Когда я открыла дверь, у меня перехватило дыхание, и я невольно отступила назад.
— Я же говорил, что ничего не выйдет.
Не скажи он этого, я бы осталась. Но он словно испытывал меня, и я заявила:
— Нет, я пойду.
— Давай я провожу тебя и покажу дорогу.
— Я сама найду дорогу.
— Возьми фонарь.
— Не говори глупостей. В такой-то дождь?
Он угрюмо смотрел на меня, а я стояла, опершись телом о дверь.

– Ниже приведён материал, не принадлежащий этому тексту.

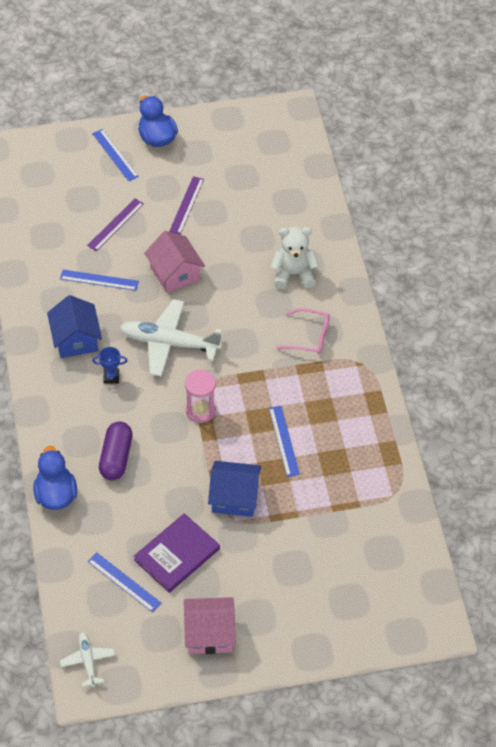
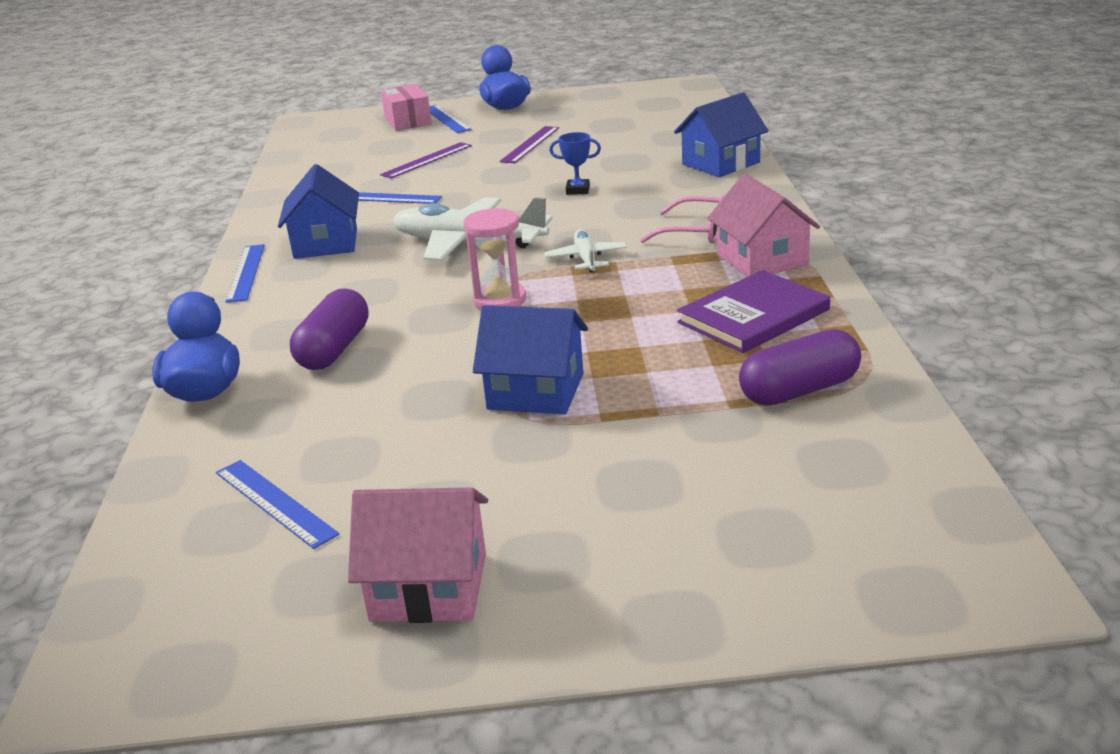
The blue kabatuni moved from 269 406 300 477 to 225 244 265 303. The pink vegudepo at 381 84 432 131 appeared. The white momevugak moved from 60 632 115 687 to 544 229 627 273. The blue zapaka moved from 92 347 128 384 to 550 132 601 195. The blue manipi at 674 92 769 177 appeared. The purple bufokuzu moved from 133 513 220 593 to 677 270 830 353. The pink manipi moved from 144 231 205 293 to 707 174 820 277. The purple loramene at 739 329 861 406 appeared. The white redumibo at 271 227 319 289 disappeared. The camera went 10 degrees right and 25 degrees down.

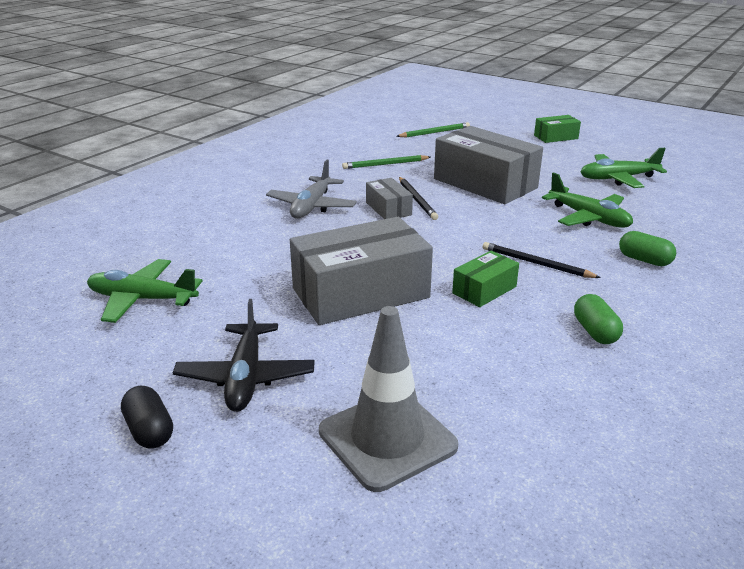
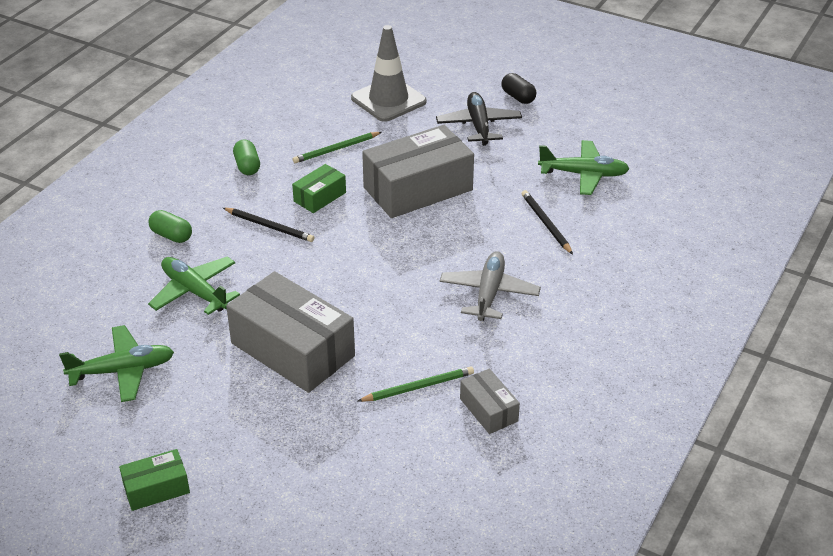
The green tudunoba moved from 396 122 470 137 to 293 132 382 163. The grey vegudepo moved from 366 178 413 219 to 460 368 520 434. The black tudunoba moved from 399 177 438 220 to 521 190 573 255. The camera went 175 degrees right and 10 degrees up.

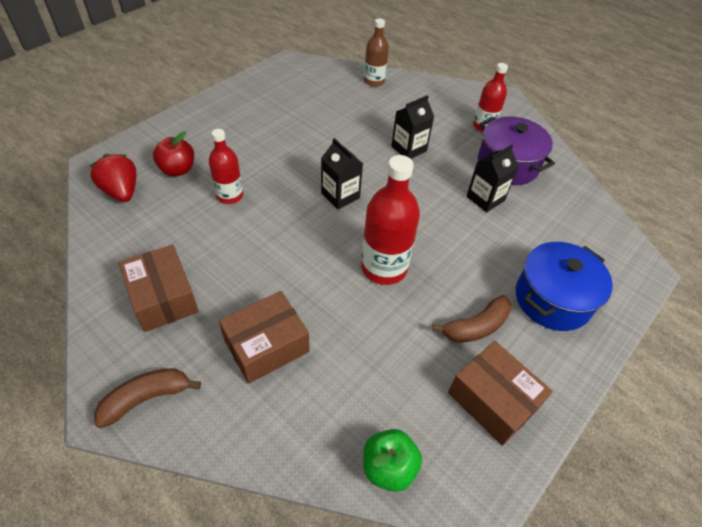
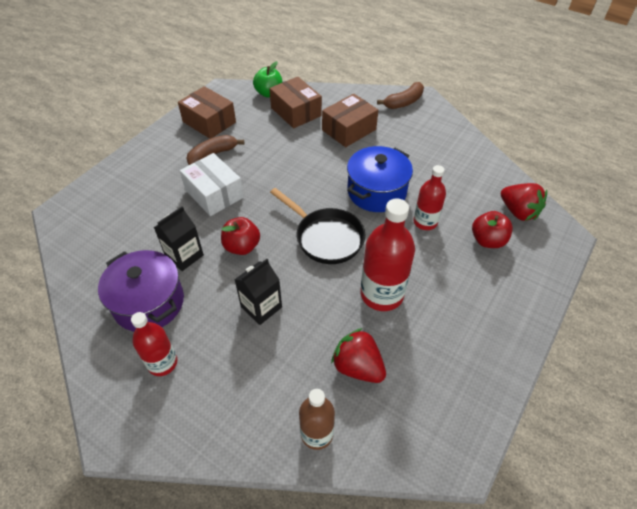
The white vegudepo at 180 153 244 216 appeared. The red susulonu at 221 217 260 255 appeared. The brown vegudepo moved from 119 244 199 332 to 269 77 322 128. The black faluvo at 321 138 363 209 was replaced by the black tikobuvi at 270 188 365 264. The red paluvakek at 331 328 386 383 appeared. The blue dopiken moved from 516 242 613 331 to 347 146 413 212. The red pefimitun moved from 361 155 420 285 to 360 198 415 311. The camera went 175 degrees right and 0 degrees up.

— Галант, — мне нужно было как-то пробиться к нему, но, не решаясь просто взять и потрясти его за плечи, я попыталась хотя бы словами выразить свою мольбу, — теперь ты будешь жить тут. Пожалуйста, ради меня, присматривай за этой фермой.
— Хорошо, мисс Эстер.
Меня словно обожгло. Он никогда прежде не называл меня так. Я отвернулась и вышла под дождь, оставив дверь открытой. Буря была еще страшнее, чем я думала. Гораздо страшнее. Когда я, пошатываясь, вышла со двора, кругом была чернота. Казалось, дождь готов смыть всю землю. Я мгновенно промокла до нитки. Отыскала дорогу обратно и, спотыкаясь, добрела до конюшни. В темноте оттуда вырывался наружу пар, тихо ржали лошади, резко пахло мочой. Я хорошо знала лошадей, и, когда заговорила с ними, они тоже узнали меня. Дрожа от холода и сгибаясь под тяжестью намокшей одежды, я наконец обретала долгожданное тепло, прижимаясь к их огромным телам. Я стояла, приникнув к ним, пока не почувствовала, что могу снова поспорить с дождем. В темноте не было смысла седлать лошадь. Я выбрала ту, которую знала лучше других, вывела ее из конюшни, вскарабкалась и легла на нее всем телом, радостно ощущая бодрящую теплоту огромного животного, скакавшего под дождем в ночи, напряженное сокращение мускулов, обманчивую покорность его дикой силы. Несколько раз я почти засыпала на спине лошади от изнеможения и приходила в себя только тогда, когда начинала сползать с нее или когда она неожиданно останавливалась или сворачивала, чтобы преодолеть какое-то невидимое препятствие.
Когда я добралась до Эландсфонтейна, уже светало, наступал новый серый, безрадостный день. Я закоченела и чувствовала, что у меня начинается жар. Баренд, долго разыскивавший меня в вельде, прискакал домой в такой ярости, что ударил меня. Я не сопротивлялась. Не только из-за странной благодати изнеможения, но и из-за необъяснимого удовлетворения, возникшего во мне, — так, должно быть, чувствуешь себя после ночи, проведенной с мужчиной, которого по-настоящему любишь.